Open IvanYashchuk opened 2 months ago

IvanYashchuk commented 2 months ago

🚀 Feature

Motivation

import torch
import thunder

def f(x):
    x = x @ x
    x = torch.nn.functional.gelu(x, approximate="none")
    x = x @ x
    return x

x = torch.randn(1000, 1000, device="cuda", requires_grad=True)
jf = thunder.jit(f)
y = jf(x)

print([t.shape for t in y.grad_fn.saved_tensors])
# This will print:
# [torch.Size([1000, 1000]), torch.Size([1000, 1000]), torch.Size([1000, 1000])]

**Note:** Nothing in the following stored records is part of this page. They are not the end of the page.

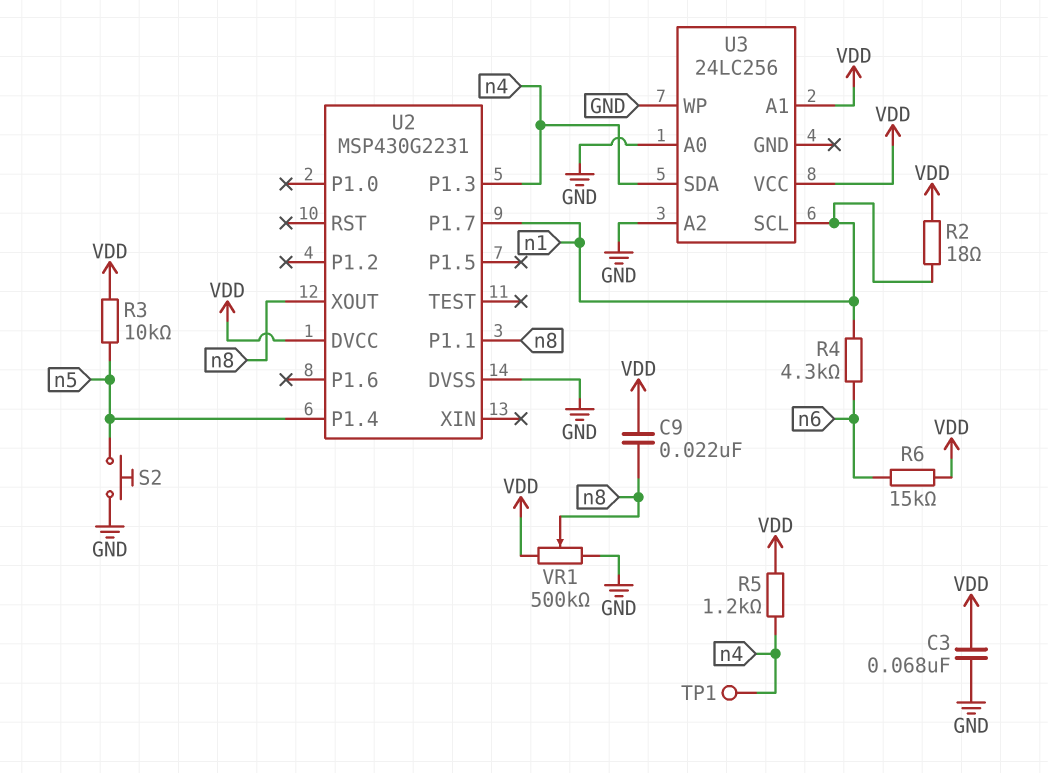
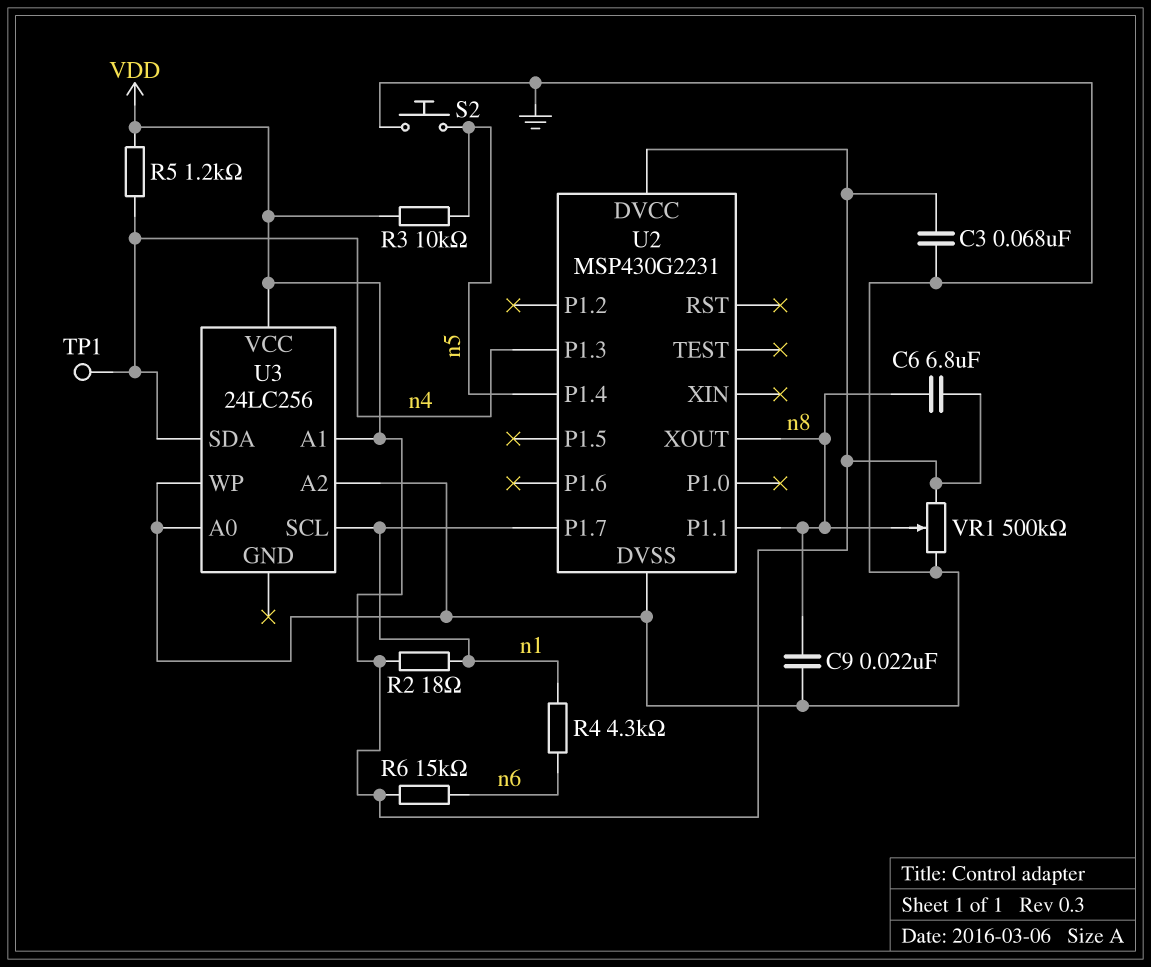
C6: none -> 6.8uF (VDD, n8)
C9: 22nF (VDD, n8) -> 22nF (GND, n8)

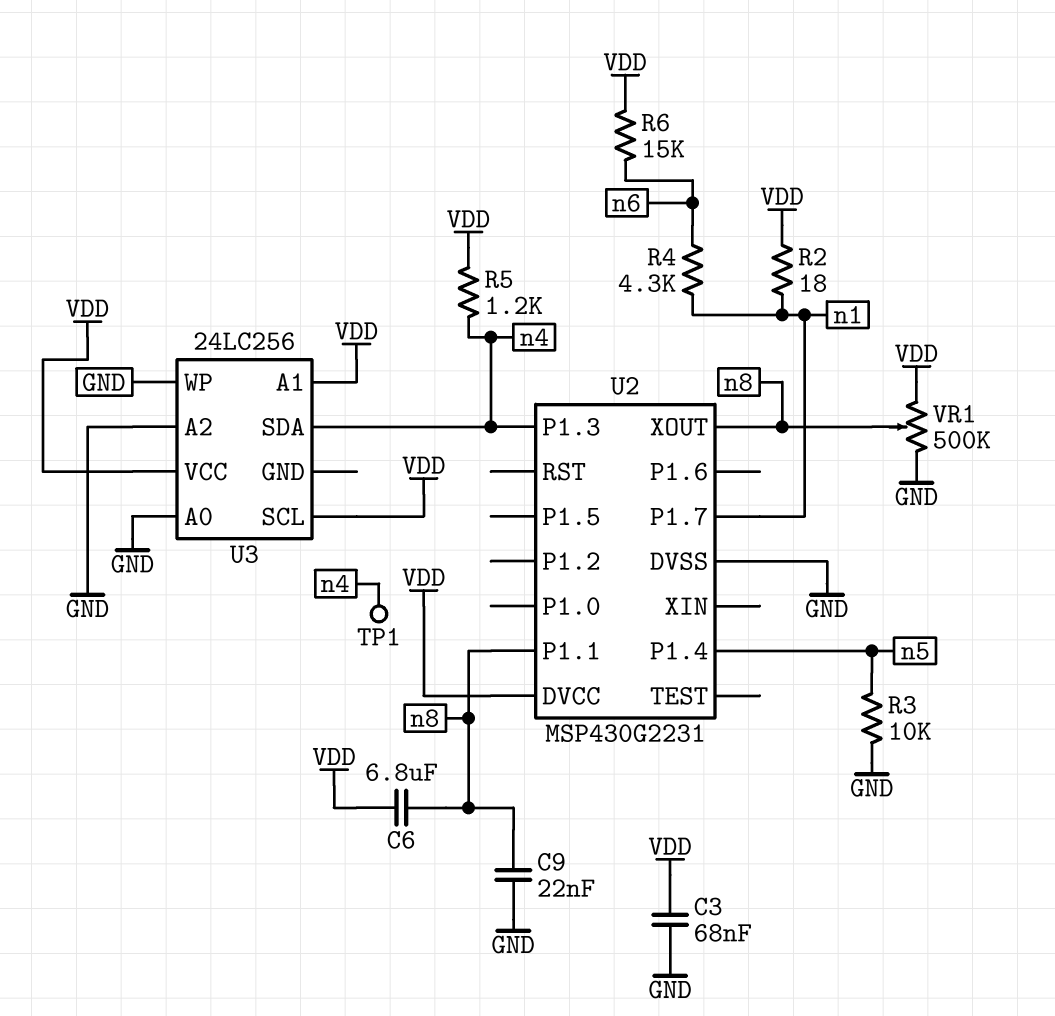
R3: 10k (VDD, n5) -> 10k (GND, n5)
S2: button (GND, n5) -> none
U3 pin SCL: n1 -> VDD

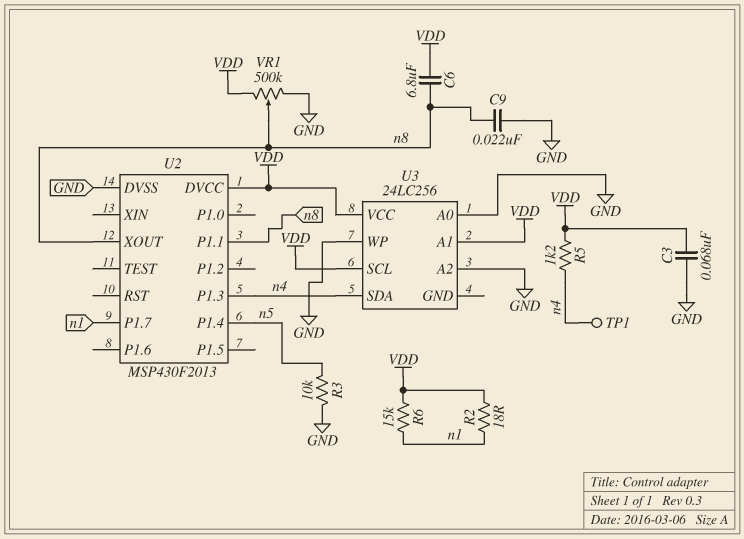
R4: 4.3k (n1, n6) -> none
R6: 15k (VDD, n6) -> 15k (VDD, n1)
U2: MSP430G2231 -> MSP430F2013

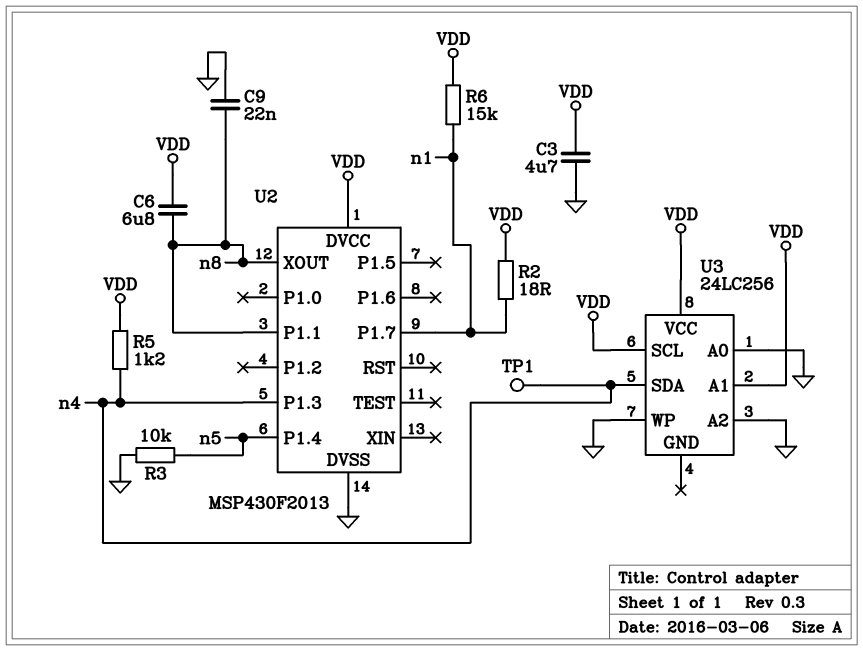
C3: 68nF (GND, VDD) -> 4.7uF (GND, VDD)
VR1: 500k (GND, VDD, wiper n8) -> none

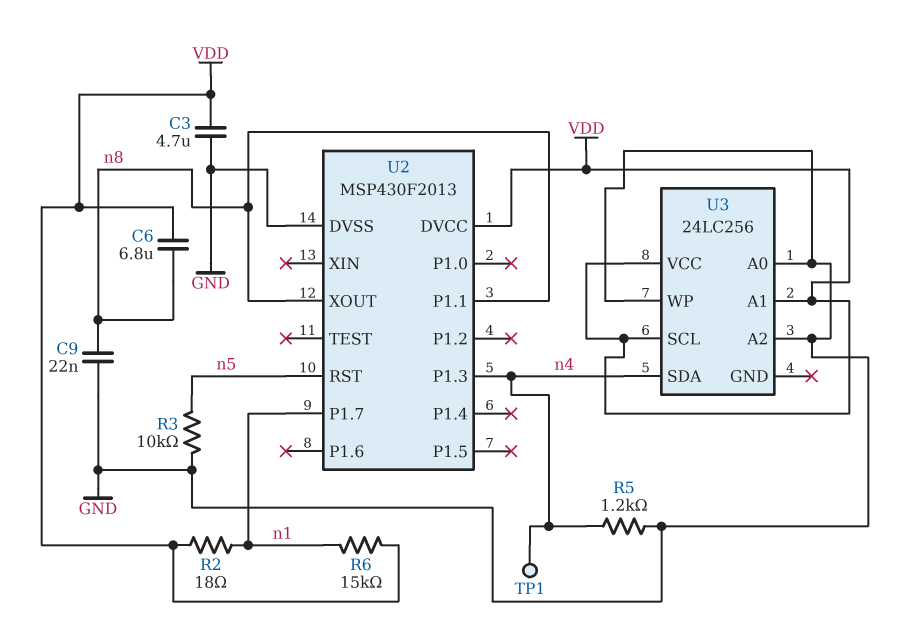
R5: 1.2k (VDD, n4) -> 1.2k (GND, n4)
U2 pin P1.4: n5 -> none
U2 pin RST: none -> n5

print(thunder.core.vjp_utils.get_saved_for_backward_tensors(thunder.last_traces(jf)[-1]))
# This will print:
# (<TensorProxy(name="t0", dtype=thunder.dtypes.float32, shape=(1000, 1000))>,
#  <TensorProxy(name="t5", dtype=thunder.dtypes.float32, shape=(1000, 1000))>,
#  <TensorProxy(name="x", dtype=thunder.dtypes.float32, shape=(1000, 1000))>)

In the above snippet t5 is the output of the gelu function and the request is to implement a pass that forces recomputation of the gelu function in the backward pass instead of saving this intermediate tensor.

Ongoing PR: https://github.com/Lightning-AI/lightning-thunder/pull/1003.

Implementing gelu recomputation would resolve the OOM error seen in https://github.com/Lightning-AI/lightning-thunder/issues/246.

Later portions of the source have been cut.